Though Sydney Pollack would later become synonymous with the polished dramas of New Hollywood, They Shoot Horses reveals a director grappling with European influences while prioritising accessibility. His earlier works flirted with the freneticism of the French New Wave, but here, his approach is methodical, almost clinical. The camera lingers on the dancers’ exhaustion, framing them as specimens under glass. Even the use of slow motion—during the derbies—eschews melodrama, emphasising the surreal banality of their torment. This restraint amplifies the horror, forcing viewers to confront the spectacle without aesthetic buffer.
Philip H. Lathrop’s cinematography renders the marathon hall a purgatorial space. The dancers are bathed in harsh, artificial light, their shadows stretching like spectres on the walls. Outside, glimpses of the Pacific Ocean taunt them with unattainable freedom. Johnny Green’s soundtrack compounds the dissonance, weaving jaunty 1920s and 1930s standards like “Easy Come, Easy Go” into the fabric of the film. The contrast between the music’s buoyancy and the characters’ anguish creates a queasy irony, mirroring the audience’s complicity in their suffering.
Paradoxically, the film’s leads—Sarrazin and Fonda—are its weakest links. Sarrazin’s Robert is a cipher, his passivity rendering him more observer than protagonist. Fonda’s Gloria, while ferociously bitter, occasionally veers into mannered abrasion. It is the supporting players who etch themselves into memory. Susannah York, as the unraveling Alice, delivers a masterclass in psychological disintegration. Red Buttons infuses Harry with tragic dignity, his quiet resignation a counterpoint to the surrounding hysteria.
Yet it is Gig Young’s Oscar-winning turn as Rocky that anchors the film. A carnival barker with a predator’s grin, Rocky oscillates between faux compassion and sadistic manipulation. His real-life trajectory—Young struggled with alcoholism and died in a murder-suicide in 1978—lends the role a chilling prescience. Rocky isn’t merely a villain; he’s a reflection of a system that commodifies despair, a figure as trapped by his role as the dancers themselves.

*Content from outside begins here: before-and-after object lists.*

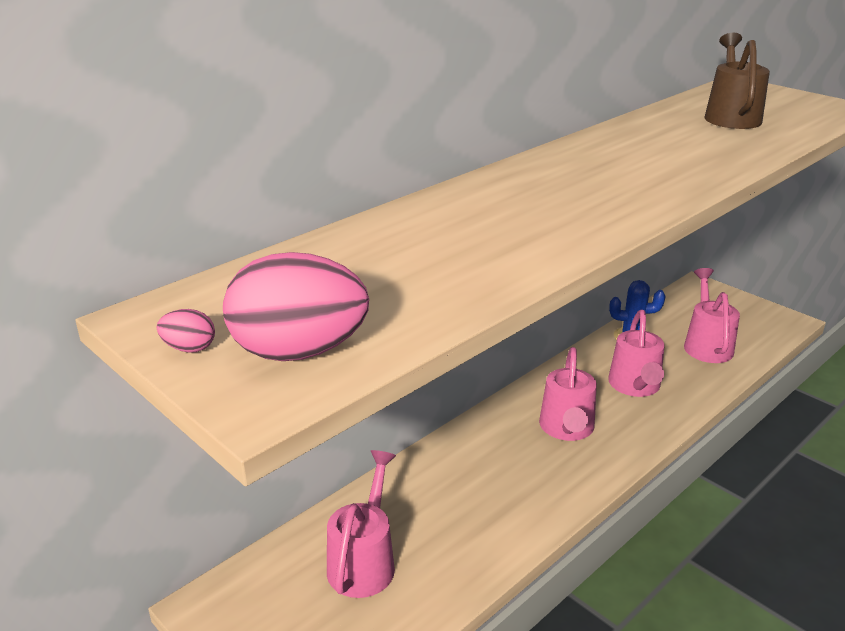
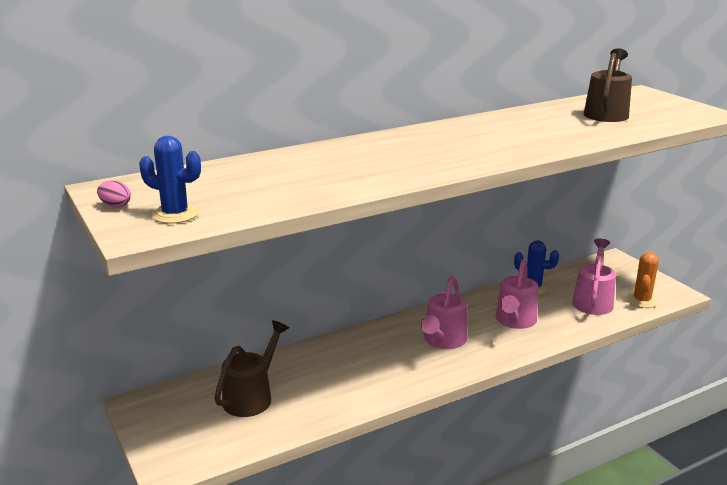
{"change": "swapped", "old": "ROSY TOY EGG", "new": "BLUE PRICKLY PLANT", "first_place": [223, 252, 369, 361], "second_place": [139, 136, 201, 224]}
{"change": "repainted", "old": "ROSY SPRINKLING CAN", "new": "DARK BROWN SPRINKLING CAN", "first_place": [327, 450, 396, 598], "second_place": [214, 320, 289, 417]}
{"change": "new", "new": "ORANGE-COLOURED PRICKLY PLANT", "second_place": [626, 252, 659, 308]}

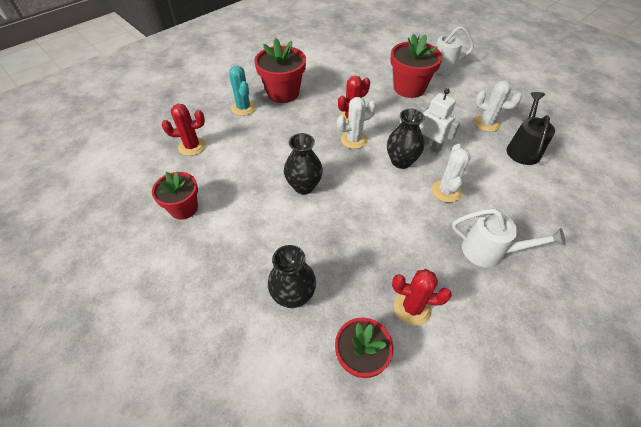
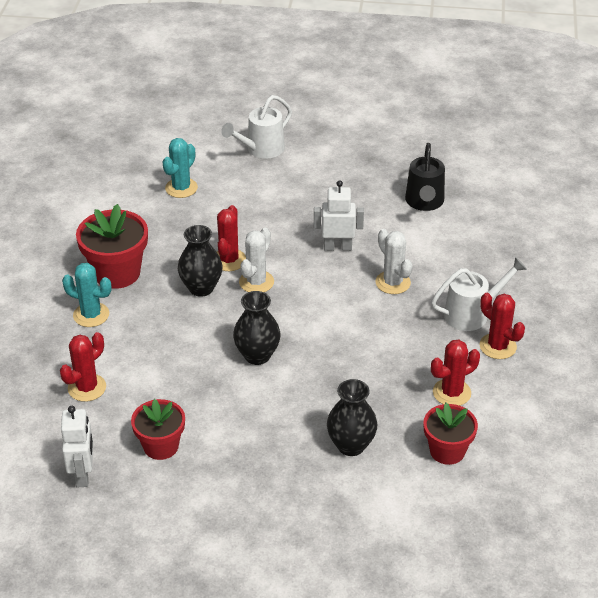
{"change": "shifted", "old": "BLACK FLOWER VASE", "first_place": [387, 109, 425, 169], "second_place": [178, 225, 223, 297]}
{"change": "gone", "old": "CRIMSON FLOWER POT", "first_place": [390, 34, 442, 98]}
{"change": "gone", "old": "SNOW-WHITE PRICKLY PLANT", "first_place": [474, 81, 522, 132]}
{"change": "rotated", "old": "BLACK SPRINKLING CAN", "first_place": [507, 92, 555, 165], "second_place": [405, 143, 445, 211], "degrees": -150}
{"change": "new", "new": "SNOW-WHITE ROBOT", "second_place": [61, 406, 93, 488]}
{"change": "new", "new": "TEAL PRICKLY PLANT", "second_place": [163, 138, 198, 198]}
{"change": "new", "new": "CRIMSON PRICKLY PLANT", "second_place": [480, 293, 525, 359]}

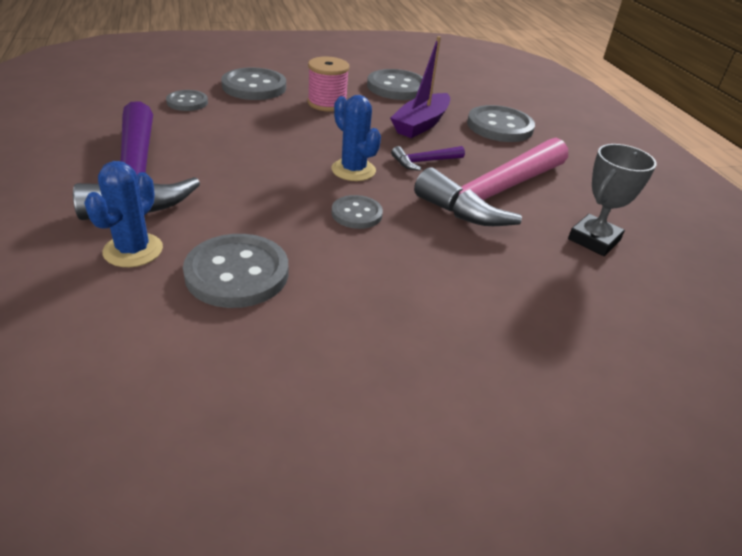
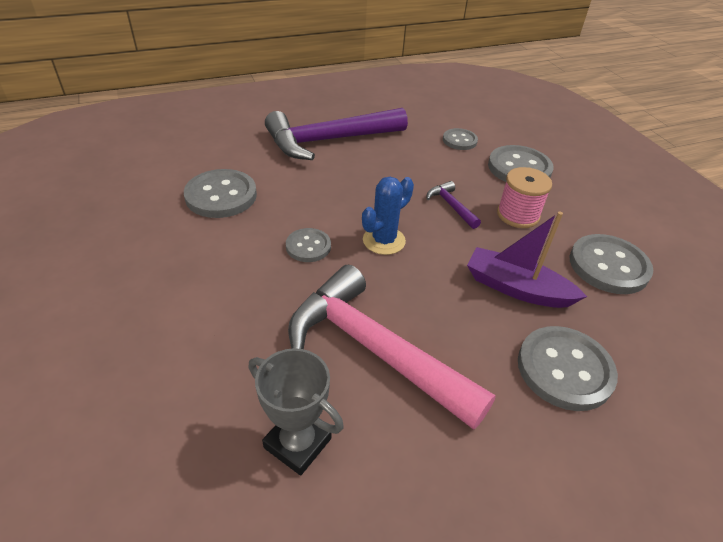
{"change": "gone", "old": "BLUE PRICKLY PLANT", "first_place": [84, 161, 163, 267]}
{"change": "shifted", "old": "ROYAL PURPLE CARPENTER'S HAMMER", "first_place": [391, 146, 465, 171], "second_place": [426, 181, 481, 229]}

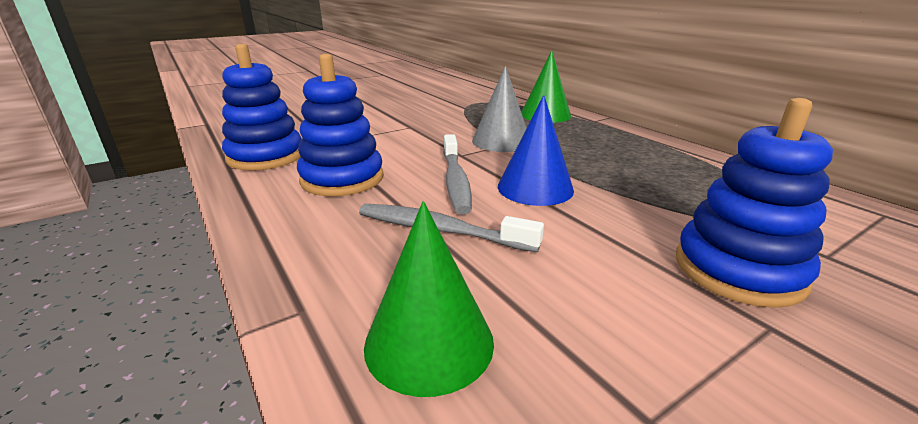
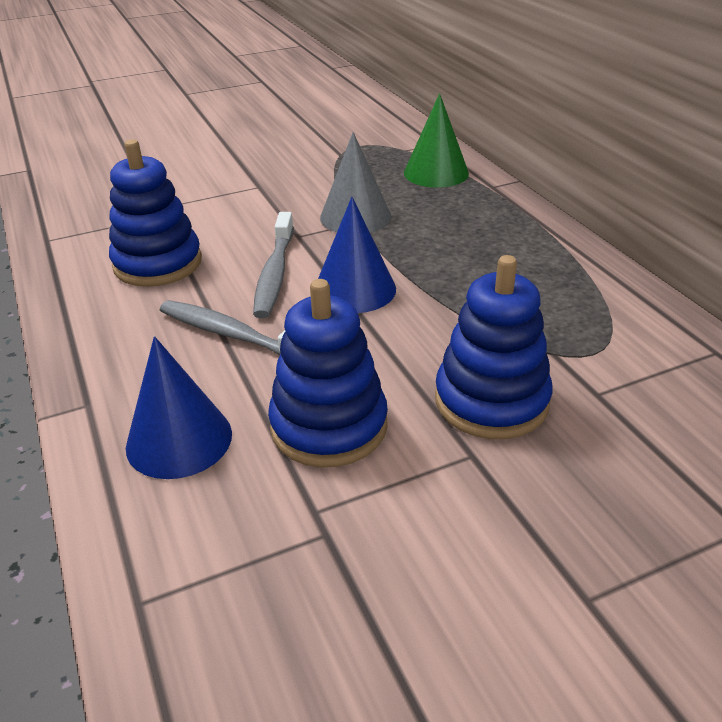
{"change": "shifted", "old": "BLUE STACKING TOY", "first_place": [222, 44, 302, 171], "second_place": [268, 279, 388, 467]}
{"change": "repainted", "old": "EMERALD SOLID CONE", "new": "BLUE SOLID CONE", "first_place": [364, 201, 494, 397], "second_place": [126, 336, 232, 479]}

Over half a century later, They Shoot Horses feels unnervingly prescient. The dance marathon’s DNA is visible in reality TV’s voyeuristic trials, social media’s performative suffering, and the gig economy’s erosion of dignity. In an era where “content creators” monetise their breakdowns and audiences feast on humiliation, the film’s critique of exploitation resonates with renewed urgency. For modern viewers, the Great Depression may no longer be an abstraction, but a looming shadow in an age of austerity and algorithmic dehumanisation.
They Shoot Horses, Don’t They? is not a film one “enjoys”; it is a film one survives. Its power lies in its refusal to offer catharsis, its insistence that some wounds defy closure. If the Baby Boomers saw in it a cautionary tale from a bygone era, contemporary audiences may recognise something darker: a mirror held to our own complicity in the cycles of exploitation. In this, the film achieves a grim immortality—a reminder that the dance, in one form or another, never truly ends.